This is the mail archive of the
gcc@gcc.gnu.org
mailing list for the GCC project.
Re: Copies of the GCC repository
- From: Daniel Berlin <dberlin at dberlin dot org>
- To: Gabriel Dos Reis <gdr at integrable-solutions dot net>
- Cc: Daniel Jacobowitz <drow at false dot org>, GCC Development <gcc at gcc dot gnu dot org>
- Date: Tue, 22 Nov 2005 11:30:08 -0500
- Subject: Re: Copies of the GCC repository
- References: <1130527765.17718.24.camel@linux.site> <20051108011747.GA1820@nevyn.them.org> <m3ek58br9r.fsf@uniton.integrable-solutions.net>
On Tue, 2005-11-22 at 17:07 +0100, Gabriel Dos Reis wrote:
> Daniel Jacobowitz <drow@false.org> writes:
>
> [...]
>
> | There's a lot to be learned (for me at least) about using svk. At some
> | point I will update the wiki with useful bits, but I don't have many
> | just yet. For instance, two open questions while I was writing this:
> |
> | - how to make svk refuse commits to the mirrored portion instead of
> | wanting to push them upstream
> | - how to make svk access depots remotely
> |
> | I'm sure they're both possible, I just don't know how yet :-)
>
> Well, since I do not have an imperial machine equipped lot of gigs on
> the harddrive, I took the SVK suggestion very seriously.
>
> At the moment, my attempts to commit patches (based on SVK) have met
> failures and generated lot of frustration.
>
> I have a patchlet to cp/error.c I wanted to commit; so I followed the
> instructions on the Wiki. My local tree is uptodate with respect to
> upstream; I launched "svk push --lump". After 5 minutes waiting, I
> pressed ^C. Then I tried "svk commit"; it prompted me with my
> favorite editor, I entered the commit-log, saved it and exited the
> editor. At that time, I was greated with:
>
> Merging back to mirror source svn://gcc.gnu.org/svn/gcc.
> Use of uninitialized value in concatenation (.) or string at /usr/lib/perl5/vendor_perl/5.8.6/i586-linux-thread-multi/SVN/Core.pm line 576.
> Authorization failed: at /usr/lib/perl5/vendor_perl/5.8.6/SVK/Command.pm line 152
Authorization failed because you are trying to commit to the readonly
repository, note the url is svn://gcc.gnu.org/svn/gcc
Switch the url to be svn+ssh, and your problem will go away.
> (2) Is it normal that "svk push" takes more than 5 minutes to complete?

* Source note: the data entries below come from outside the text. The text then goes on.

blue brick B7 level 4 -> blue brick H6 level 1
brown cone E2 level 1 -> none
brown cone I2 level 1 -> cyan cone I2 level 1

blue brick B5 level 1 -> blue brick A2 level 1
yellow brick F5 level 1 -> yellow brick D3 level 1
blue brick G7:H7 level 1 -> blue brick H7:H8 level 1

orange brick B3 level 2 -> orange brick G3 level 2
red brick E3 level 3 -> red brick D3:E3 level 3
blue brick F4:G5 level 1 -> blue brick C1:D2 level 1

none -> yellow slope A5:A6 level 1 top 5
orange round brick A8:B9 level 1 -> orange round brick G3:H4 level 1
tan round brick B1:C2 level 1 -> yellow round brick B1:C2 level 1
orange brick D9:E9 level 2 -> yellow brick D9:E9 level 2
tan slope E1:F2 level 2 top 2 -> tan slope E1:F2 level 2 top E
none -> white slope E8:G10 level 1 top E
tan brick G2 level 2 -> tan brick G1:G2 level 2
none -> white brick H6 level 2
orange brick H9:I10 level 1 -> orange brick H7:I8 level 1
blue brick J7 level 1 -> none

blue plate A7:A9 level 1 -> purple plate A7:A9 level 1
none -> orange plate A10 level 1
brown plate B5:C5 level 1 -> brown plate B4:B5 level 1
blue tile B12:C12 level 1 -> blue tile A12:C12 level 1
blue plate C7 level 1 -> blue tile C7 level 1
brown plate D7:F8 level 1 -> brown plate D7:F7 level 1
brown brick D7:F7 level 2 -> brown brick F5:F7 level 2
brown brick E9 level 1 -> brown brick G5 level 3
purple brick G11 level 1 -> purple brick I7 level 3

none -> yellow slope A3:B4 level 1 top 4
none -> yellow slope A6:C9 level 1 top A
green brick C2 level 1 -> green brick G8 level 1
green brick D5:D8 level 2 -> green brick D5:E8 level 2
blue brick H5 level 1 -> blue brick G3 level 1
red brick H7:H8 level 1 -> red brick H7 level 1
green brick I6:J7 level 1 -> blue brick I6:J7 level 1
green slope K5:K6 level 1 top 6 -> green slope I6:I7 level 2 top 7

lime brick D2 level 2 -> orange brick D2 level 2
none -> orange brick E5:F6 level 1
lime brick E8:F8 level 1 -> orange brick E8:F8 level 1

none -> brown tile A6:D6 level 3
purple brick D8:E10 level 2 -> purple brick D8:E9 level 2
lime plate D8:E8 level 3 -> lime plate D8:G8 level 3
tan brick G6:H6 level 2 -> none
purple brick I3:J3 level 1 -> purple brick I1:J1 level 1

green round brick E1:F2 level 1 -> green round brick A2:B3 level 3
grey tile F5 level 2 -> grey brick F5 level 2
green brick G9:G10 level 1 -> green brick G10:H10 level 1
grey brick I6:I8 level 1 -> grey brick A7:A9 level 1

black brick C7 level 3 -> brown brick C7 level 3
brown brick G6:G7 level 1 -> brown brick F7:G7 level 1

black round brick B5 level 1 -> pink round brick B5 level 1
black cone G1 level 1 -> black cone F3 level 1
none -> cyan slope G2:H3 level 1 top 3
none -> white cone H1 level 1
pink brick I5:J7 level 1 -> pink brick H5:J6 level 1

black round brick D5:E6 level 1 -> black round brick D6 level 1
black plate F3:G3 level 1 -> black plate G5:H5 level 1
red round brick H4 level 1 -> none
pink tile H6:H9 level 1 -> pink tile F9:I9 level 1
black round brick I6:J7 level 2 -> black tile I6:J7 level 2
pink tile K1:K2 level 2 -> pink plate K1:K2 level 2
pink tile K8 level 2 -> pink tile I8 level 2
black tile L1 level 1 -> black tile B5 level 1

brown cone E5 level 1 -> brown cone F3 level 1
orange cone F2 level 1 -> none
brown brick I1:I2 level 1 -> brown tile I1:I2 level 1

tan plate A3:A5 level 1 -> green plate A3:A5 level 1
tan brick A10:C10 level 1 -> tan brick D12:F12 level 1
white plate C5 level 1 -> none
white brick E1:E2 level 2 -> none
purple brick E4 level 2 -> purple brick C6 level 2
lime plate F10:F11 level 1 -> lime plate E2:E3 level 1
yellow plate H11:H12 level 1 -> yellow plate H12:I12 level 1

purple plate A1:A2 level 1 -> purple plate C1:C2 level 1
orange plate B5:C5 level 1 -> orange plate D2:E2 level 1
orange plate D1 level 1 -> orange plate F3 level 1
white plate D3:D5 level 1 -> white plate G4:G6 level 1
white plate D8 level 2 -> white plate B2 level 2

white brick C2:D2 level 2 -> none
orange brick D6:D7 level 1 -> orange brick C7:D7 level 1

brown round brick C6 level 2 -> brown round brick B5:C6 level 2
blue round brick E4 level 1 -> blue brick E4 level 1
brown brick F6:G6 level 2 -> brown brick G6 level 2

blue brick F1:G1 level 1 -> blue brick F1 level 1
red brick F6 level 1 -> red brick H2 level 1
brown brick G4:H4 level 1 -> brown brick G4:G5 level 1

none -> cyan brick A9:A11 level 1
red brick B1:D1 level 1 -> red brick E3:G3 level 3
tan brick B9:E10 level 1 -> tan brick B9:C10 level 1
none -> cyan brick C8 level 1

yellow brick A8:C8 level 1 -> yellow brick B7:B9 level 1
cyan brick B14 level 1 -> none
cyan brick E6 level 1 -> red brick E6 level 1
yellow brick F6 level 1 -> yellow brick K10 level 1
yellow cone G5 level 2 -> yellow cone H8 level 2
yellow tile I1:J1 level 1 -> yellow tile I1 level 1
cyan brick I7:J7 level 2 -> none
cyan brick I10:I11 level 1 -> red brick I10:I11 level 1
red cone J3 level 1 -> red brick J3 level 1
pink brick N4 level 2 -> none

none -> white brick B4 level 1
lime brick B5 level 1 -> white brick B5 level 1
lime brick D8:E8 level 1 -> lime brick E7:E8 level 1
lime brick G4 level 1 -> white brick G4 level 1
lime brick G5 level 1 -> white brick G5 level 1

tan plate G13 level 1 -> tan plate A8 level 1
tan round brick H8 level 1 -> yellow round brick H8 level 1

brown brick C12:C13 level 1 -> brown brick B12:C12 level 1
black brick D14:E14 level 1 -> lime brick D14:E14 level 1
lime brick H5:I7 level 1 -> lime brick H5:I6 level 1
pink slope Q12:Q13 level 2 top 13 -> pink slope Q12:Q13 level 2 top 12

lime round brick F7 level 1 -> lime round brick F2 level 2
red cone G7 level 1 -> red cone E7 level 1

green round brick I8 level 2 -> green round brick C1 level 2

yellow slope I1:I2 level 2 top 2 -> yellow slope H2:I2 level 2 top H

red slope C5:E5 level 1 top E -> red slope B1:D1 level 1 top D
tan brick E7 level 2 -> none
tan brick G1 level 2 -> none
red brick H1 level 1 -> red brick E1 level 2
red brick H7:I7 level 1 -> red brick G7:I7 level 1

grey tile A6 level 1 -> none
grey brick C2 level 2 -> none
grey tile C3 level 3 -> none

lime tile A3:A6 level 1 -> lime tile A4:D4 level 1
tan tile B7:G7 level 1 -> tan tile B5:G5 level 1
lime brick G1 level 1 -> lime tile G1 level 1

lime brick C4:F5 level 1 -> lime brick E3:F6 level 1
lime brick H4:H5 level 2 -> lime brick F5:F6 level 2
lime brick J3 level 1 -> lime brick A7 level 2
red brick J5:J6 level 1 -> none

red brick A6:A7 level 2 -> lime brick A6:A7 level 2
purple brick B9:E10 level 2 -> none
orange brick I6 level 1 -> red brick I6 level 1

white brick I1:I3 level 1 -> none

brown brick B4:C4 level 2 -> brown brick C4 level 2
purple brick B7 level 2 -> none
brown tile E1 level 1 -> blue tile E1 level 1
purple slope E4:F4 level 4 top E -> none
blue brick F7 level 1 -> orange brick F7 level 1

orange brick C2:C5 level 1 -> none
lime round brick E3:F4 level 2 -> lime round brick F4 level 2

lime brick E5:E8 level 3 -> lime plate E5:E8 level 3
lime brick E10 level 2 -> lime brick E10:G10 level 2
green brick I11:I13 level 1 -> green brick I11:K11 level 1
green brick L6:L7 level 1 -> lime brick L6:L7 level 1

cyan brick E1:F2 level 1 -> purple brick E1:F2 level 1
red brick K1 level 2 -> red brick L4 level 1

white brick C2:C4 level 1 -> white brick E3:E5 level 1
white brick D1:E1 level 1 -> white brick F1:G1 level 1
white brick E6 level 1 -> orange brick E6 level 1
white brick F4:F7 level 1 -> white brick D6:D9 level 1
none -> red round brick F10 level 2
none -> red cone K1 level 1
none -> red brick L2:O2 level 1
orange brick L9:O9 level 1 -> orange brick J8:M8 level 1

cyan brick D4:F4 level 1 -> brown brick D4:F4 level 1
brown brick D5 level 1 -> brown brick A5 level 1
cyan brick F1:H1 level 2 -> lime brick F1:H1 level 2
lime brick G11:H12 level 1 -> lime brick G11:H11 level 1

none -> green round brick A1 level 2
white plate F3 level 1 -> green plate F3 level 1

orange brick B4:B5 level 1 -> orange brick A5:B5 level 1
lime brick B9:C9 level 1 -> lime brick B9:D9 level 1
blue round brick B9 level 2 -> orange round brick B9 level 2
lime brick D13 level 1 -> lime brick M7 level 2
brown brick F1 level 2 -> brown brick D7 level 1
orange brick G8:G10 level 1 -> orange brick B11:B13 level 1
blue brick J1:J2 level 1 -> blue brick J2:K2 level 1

> If so, that does not match the speed argument I've seen for the
> move to SVN.
I've never said anything about the speed of SVK, because I don't use
SVK. Others have.
You are using quite an old version of SVK, because SVK changes very
rapidly.
I don't know whether SVK push is supposed to take 5 minutes, but i would
not be surprised to find it true of version 0.29.
SVK works at the speed the repository works at.
There are some significant performance issues with the repository that
were solved in SVN 1.3 and SVK 1.05 by use of a new API we provide in
Subversion.
http://svk.elixus.org/?ReleaseNotes105
"Make use of the new svn API (fs_closest_copy) when available. This
boosts performance for smerge, switch and info."
Prior to that API, some operations on the repository took minutes, and
now take seconds, because it would have to look at every file to find
where copies occurred. This is normally a server-side only change, and
our server runs 1.3, and thus, takes advantage of this on the SVN side,
with no client modifications.
However, SVK users are effectively running local servers (in terms of
API used), and thus, would also have to run 1.3 and the approriate
version of SVK to take advantage of these improvements.
push is actually implemented in terms of smerge, so i would not be
surprised to find out that you were hitting this case.